How does calling srand more than once affect the quality of randomness?

5.9k views Asked by At

This comment, which states:

srand(time(0)); I would put this line as the first line in main() instead if calling it multiple times (which will actually lead to less random numbers).

...and I've bolded the line which I'm having an issue with... repeats common advice to call srand once in a program. Questions like srand() — why call only once? re-iterate that because time(0) returns the current time in seconds, that multiple calls to srand within the same second will produce the same seed. A common workaround is to use milliseconds or nanoseconds instead.

However, I don't understand why this means that srand should or can only be called once, or how it leads to less random numbers.

cppreference:

Generally speaking, the pseudo-random number generator should only be seeded once, before any calls to rand(), and the start of the program. It should not be repeatedly seeded, or reseeded every time you wish to generate a new batch of pseudo-random numbers.

phoxis's answer to srand() — why call only once?:

Initializing once the initial state with the seed value will generate enough random numbers as you do not set the internal state with srand, thus making the numbers more probable to be random.

Perhaps they're simply using imprecise language, none of the explanations seem to explain why calling srand multiple times is bad (aside from producing the same sequence of random numbers) or how it affects the "randomness" of the numbers. Can somebody clear this up for me?

5

There are 5 answers

3
vsoftco On

A pseudo random generator is an engine which produce numbers that look almost random. However, they are completely deterministic. In other words, given a seed x0, they are produced by repeated application of some injective function on x0, call it f(x0), so that f^m(x0) is quite different from f^{m-1}(x0) or f^{m+1}(x0), where the notation f^m denotes the function composition m times. In other words, f(x) has huge jumps, almost uncorrelated with the previous ones.

If you use sradnd(time) multiple times in a second, you may get the same seed, as the clock is not as fast as you may imagine. So the resulting sequence of random numbers will be the same. And this may be a (huge) problem, especially in cryptography applications (anyway, in the latter case, people buy good number generators based on real-time physical processes such as temperature difference in atmospheric data etc, or, recently, on measuring quantum bits, e.g. superposition of polarized photons, the latter being truly random, as long as quantum mechanics is correct.)

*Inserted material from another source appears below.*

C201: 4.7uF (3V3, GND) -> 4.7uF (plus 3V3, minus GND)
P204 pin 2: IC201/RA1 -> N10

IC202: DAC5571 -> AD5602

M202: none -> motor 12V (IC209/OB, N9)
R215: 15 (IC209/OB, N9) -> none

There are also other serious issues with rand. One of it is that the distribution is biased. See e.g. http://eternallyconfuzzled.com/arts/jsw_art_rand.aspx for some discussion, although I remember I've seen something similar on SO, although cannot find it now.

If you plan to use it in crypto applications, just don't do it. Use <random> and a serious random engine like Mersene's twister std::mt19937 combined with std::random_device

If you seed your random number generator twice using srand, and get different seeds, then you will get two sequences that will be quite different. This may be satisfactory for you. However, each sequence per se will not be a good random distribution due to the issues I mentioned above. On the other hand, if you seed your rng too many times, you will get the same seed, and THIS IS BAD, as you'll generate the same numbers over and over again.

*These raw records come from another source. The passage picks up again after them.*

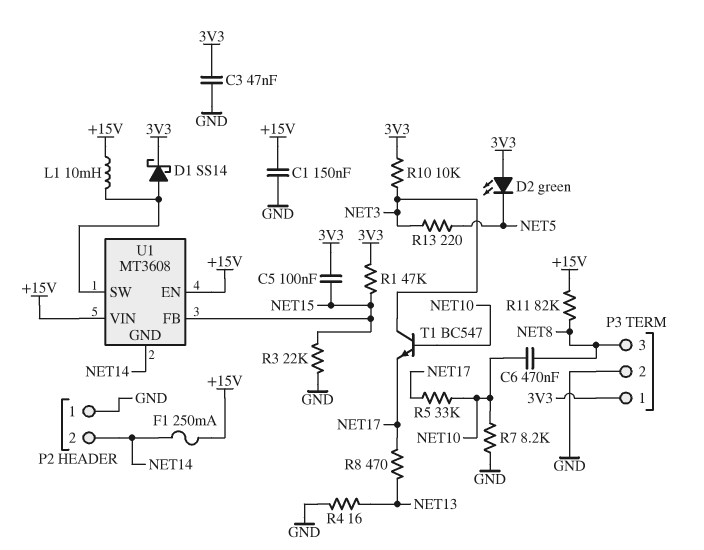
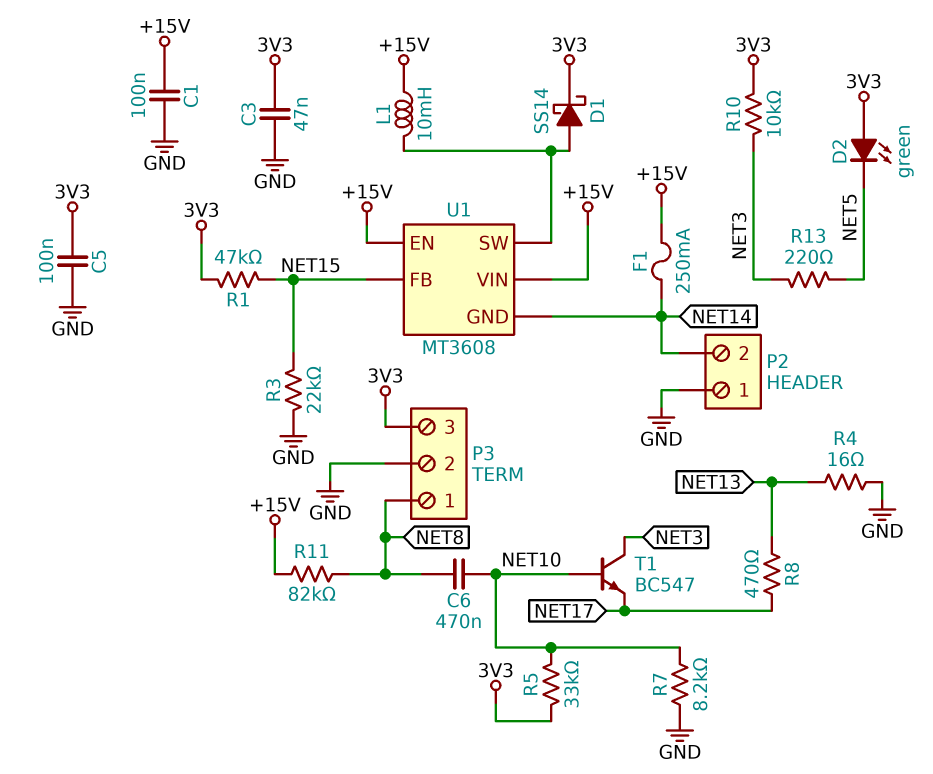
C1: 150nF (+15V, GND) -> 100nF (+15V, GND)
C5: 100nF (3V3, NET15) -> 100nF (3V3, GND)
P3 pin 1: 3V3 -> NET8
P3 pin 3: NET8 -> 3V3
R5: 33k (NET10, NET17) -> 33k (3V3, NET10)

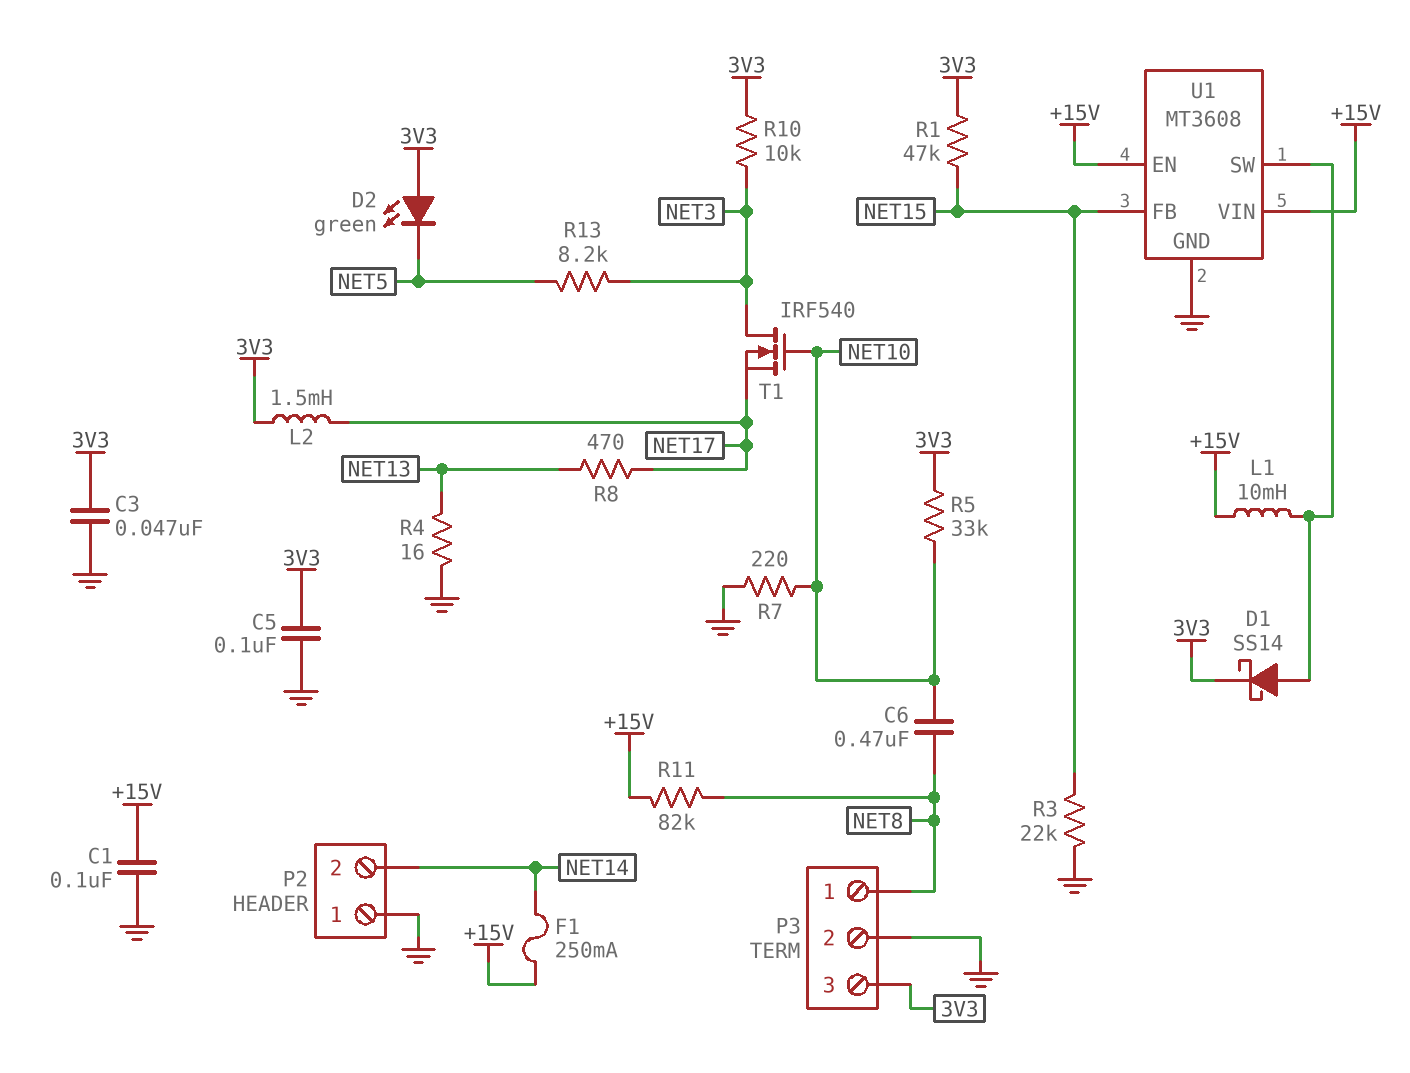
L2: none -> 1.5mH (3V3, NET17)
R7: 8.2k (GND, NET10) -> 220 (GND, NET10)
R13: 220 (NET3, NET5) -> 8.2k (NET3, NET5)
T1: NPN BC547 (B NET10, C NET3, E NET17) -> NMOS IRF540 (G NET10, D NET3, S NET17)
U1 pin GND: NET14 -> GND

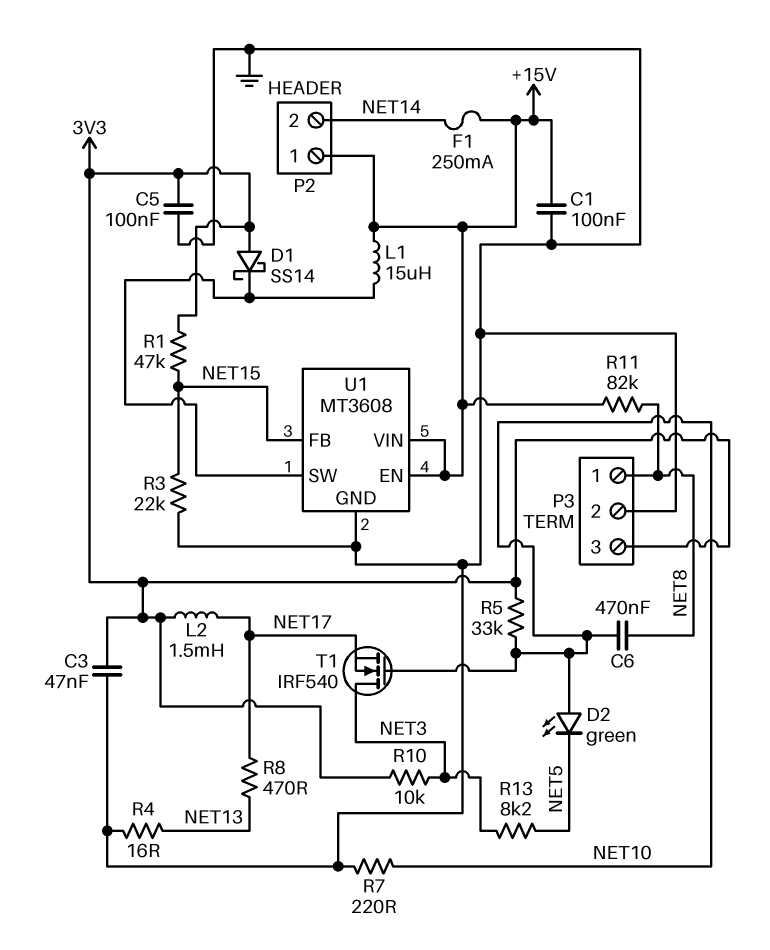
D1: schottky SS14 (A U1/SW, K 3V3) -> schottky SS14 (A 3V3, K U1/SW)
D2: LED green (A 3V3, K NET5) -> LED green (A NET10, K NET5)
L1: 10mH (+15V, U1/SW) -> 15uH (+15V, U1/SW)
P2 pin 1: GND -> +15V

PS: seen in the comments that pseudo-numbers depend on a seed, and this is bad. This is the definition of pseudo-numbers, and it is not a bad thing as it allows you to repeat numerical experiments with the same sequence. The idea is that each different seed should produce a sequence of (almost) random numbers, different from a previous sequence (technically, you shouldn't be able to distinguish them from a perfect random sequence).

0
aso On

Look at the source of srand() from this question: Rand Implementation

Also, example implementation from this thread:

static unsigned long int next = 1;

int rand(void) // RAND_MAX assumed to be 32767
{
    next = next * 1103515245 + 12345;
    return (unsigned int)(next/65536) % 32768;
}

void srand(unsigned int seed)
{
    next = seed;
}

As you can see, when you calling srand(time(0)) you will got new numbers on rand() depends on seed. Numbers will repeat after some milions, but calling srand again will make it other. Anyway, it must repeat after some cycles - but order depends on argument for srand. This is why C rand isn't good for cryptography - you can predict next number when you know seed.

If you have fast loop, calling srand every iteration is without sense - you can got same number while your time() (1 second is very big time for modern CPUs) give another seed.

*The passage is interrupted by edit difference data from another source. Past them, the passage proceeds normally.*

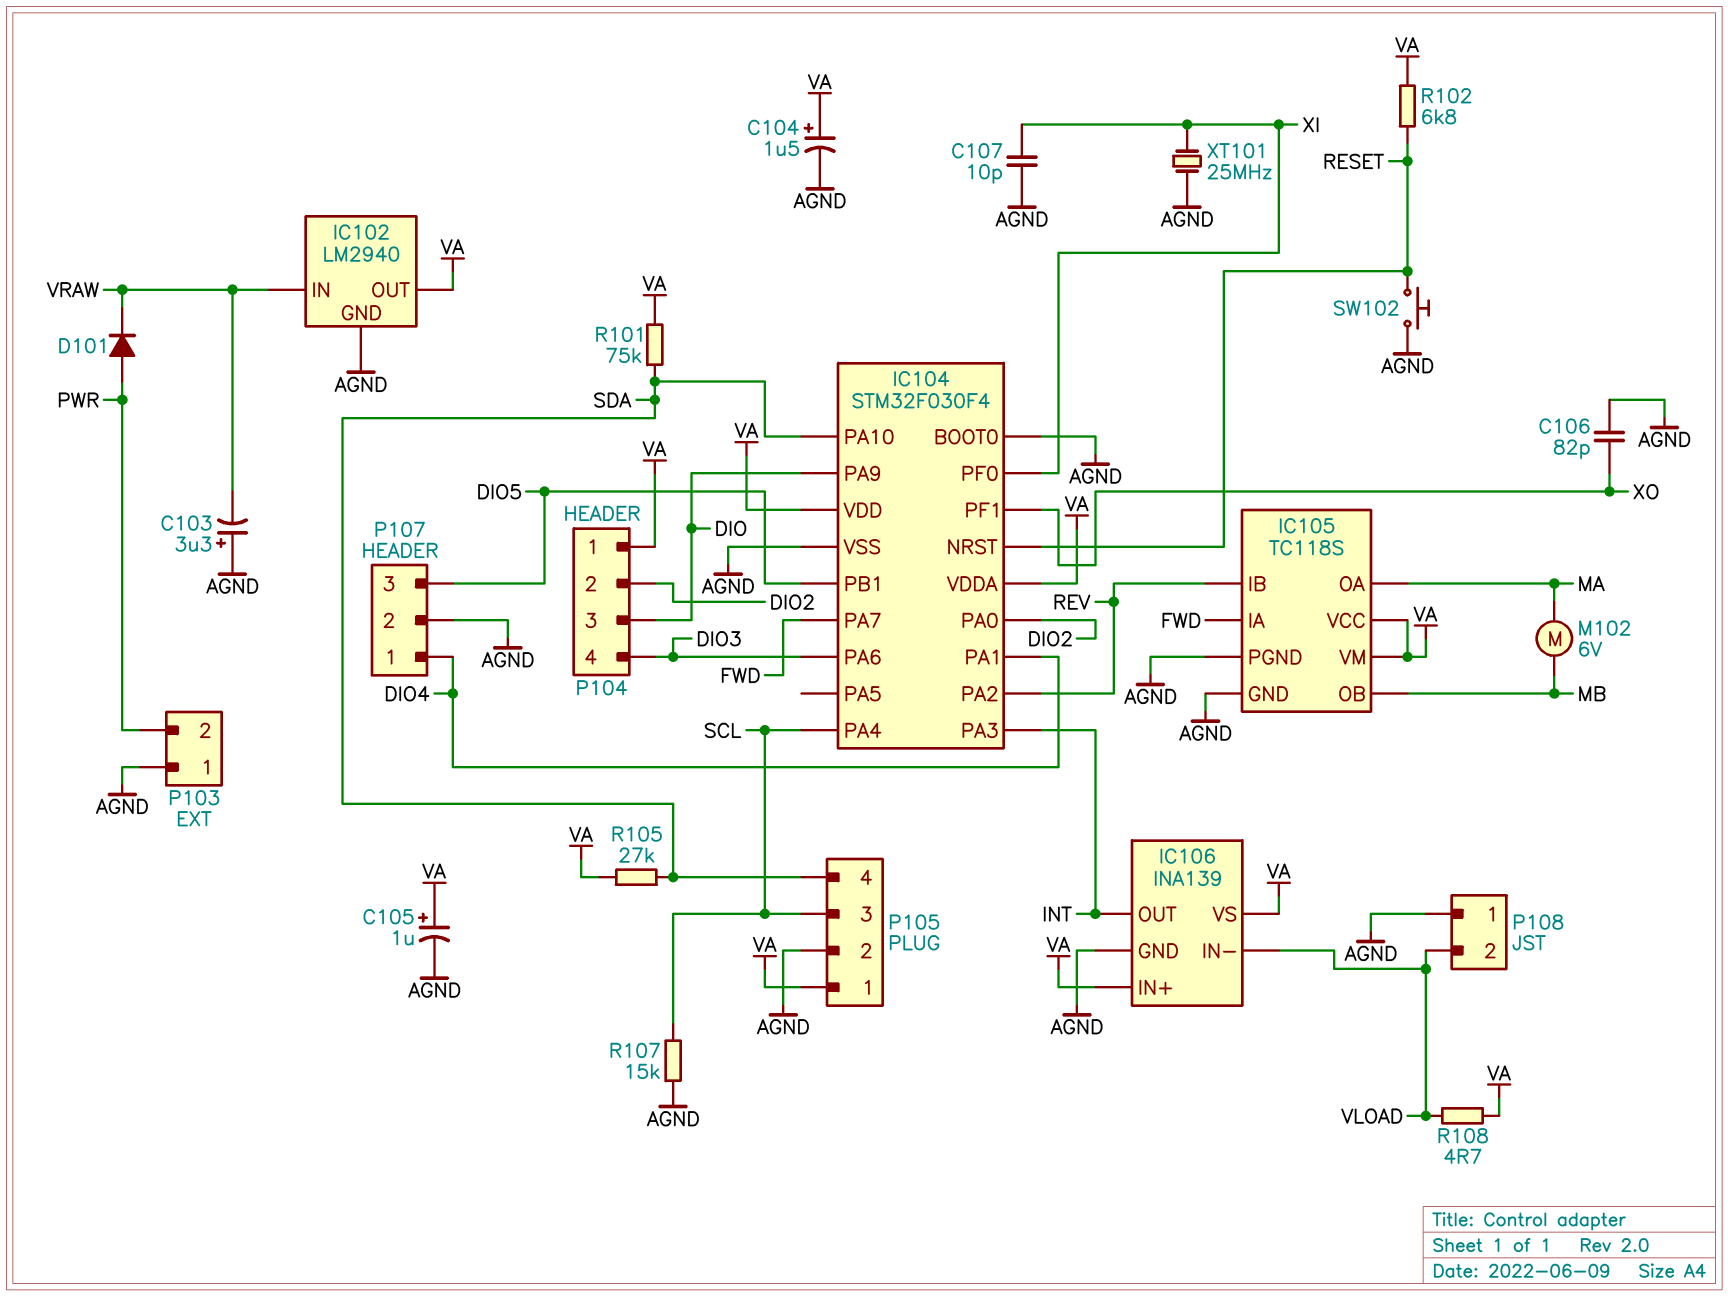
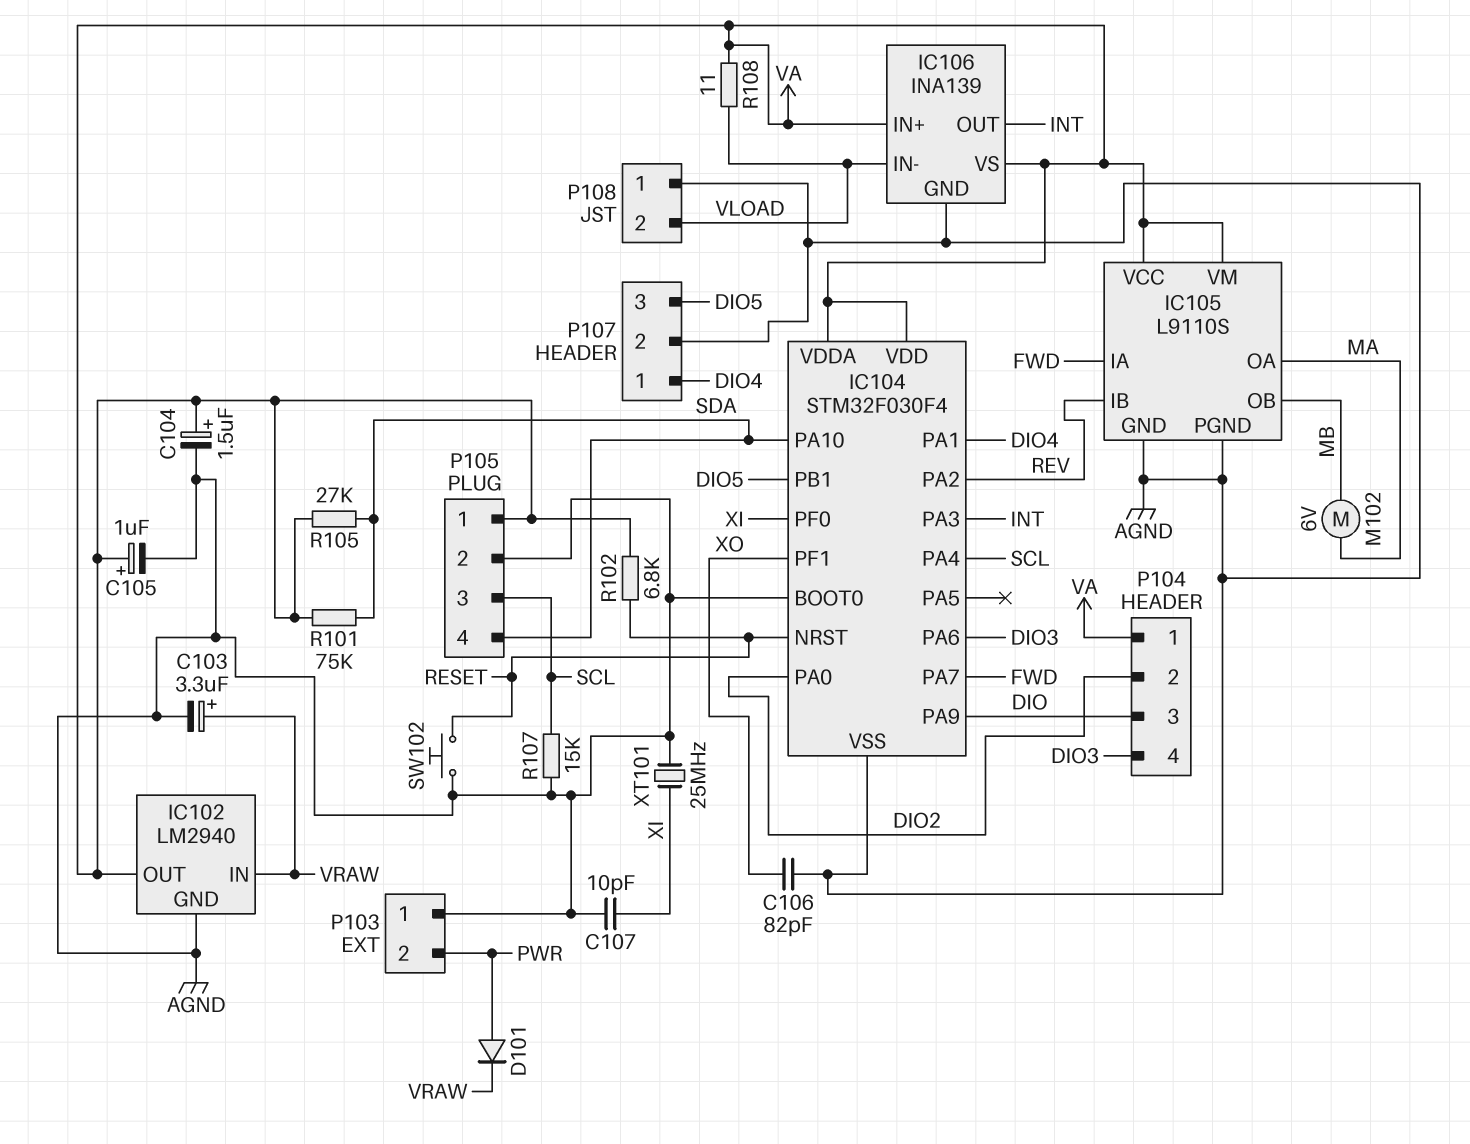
C103: 3.3uF (plus AGND, minus VRAW) -> 3.3uF (plus VRAW, minus AGND)
IC105: TC118S -> L9110S
R108: 4.7 (VA, VLOAD) -> 11 (VA, VLOAD)

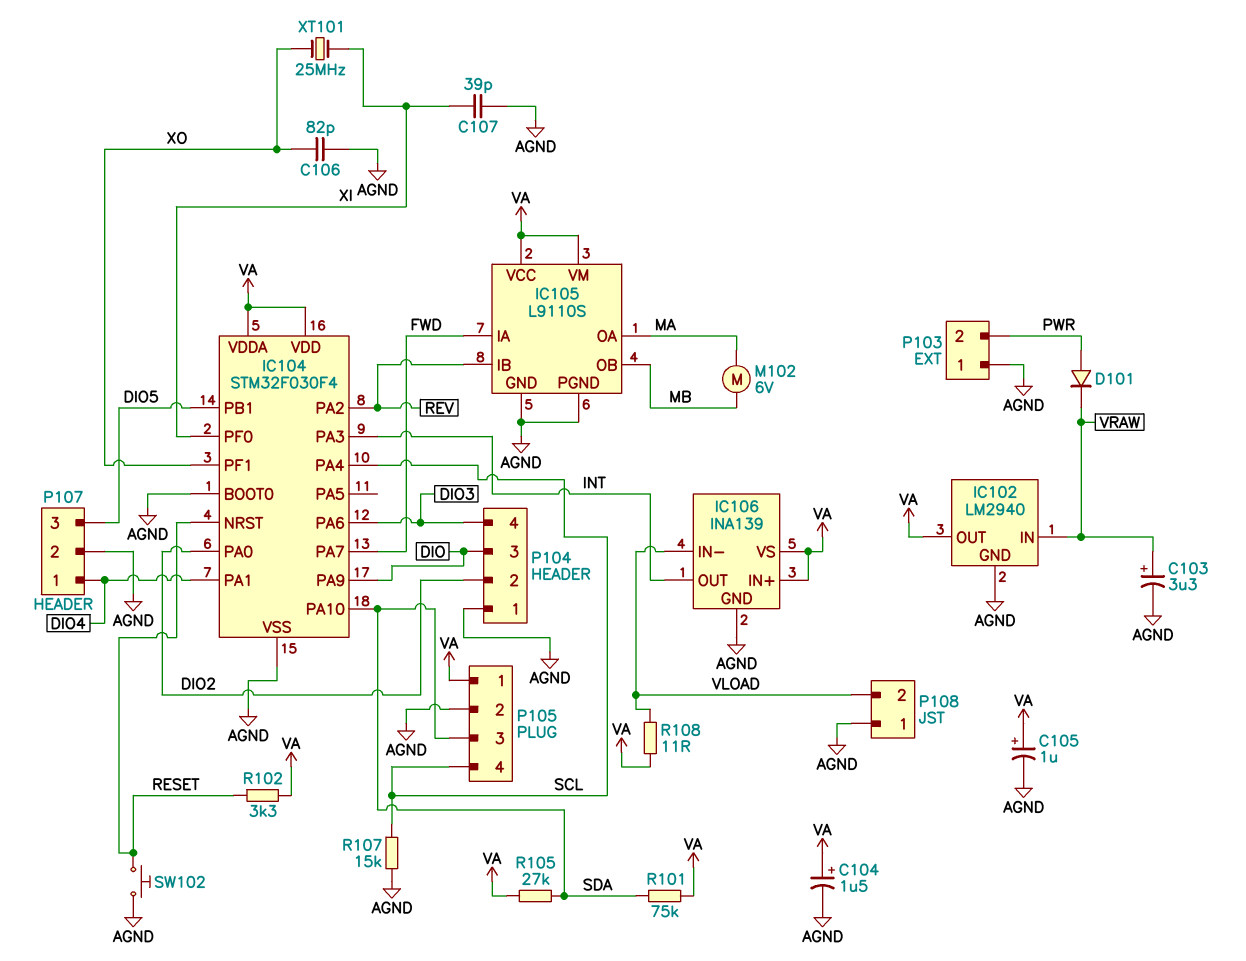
C107: 10pF (AGND, XI) -> 39pF (AGND, XI)
P104 pin 1: VA -> AGND
P105 pin 3: SCL -> SDA
P105 pin 4: SDA -> SCL
R102: 6.8k (RESET, VA) -> 3.3k (RESET, VA)
XT101: 25MHz (AGND, XI) -> 25MHz (XI, XO)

There is no reason in simple app to call srand multiple times - this generator are weak by design and if you want real random numbers, you must use other (the best I know is Blum Blum Shub)

For me, there is no more or less random numbers - it always depends on seed, and they repeat if you use same seed. Using time is good solution because it's easy to implement, but you must use only one (at beginning of main()) or when you sure that you calling srand(time(0)) in another second.

0
outlyer On

The seed determines what random numbers will be generated, in order, i.e. srand(1), will always generate the same number on the first call to rand(), the same on the second call to rand() and so on.

In other words, if you re-seeded with the same seed before each rand() invocation, you'd generate the same random number every single time.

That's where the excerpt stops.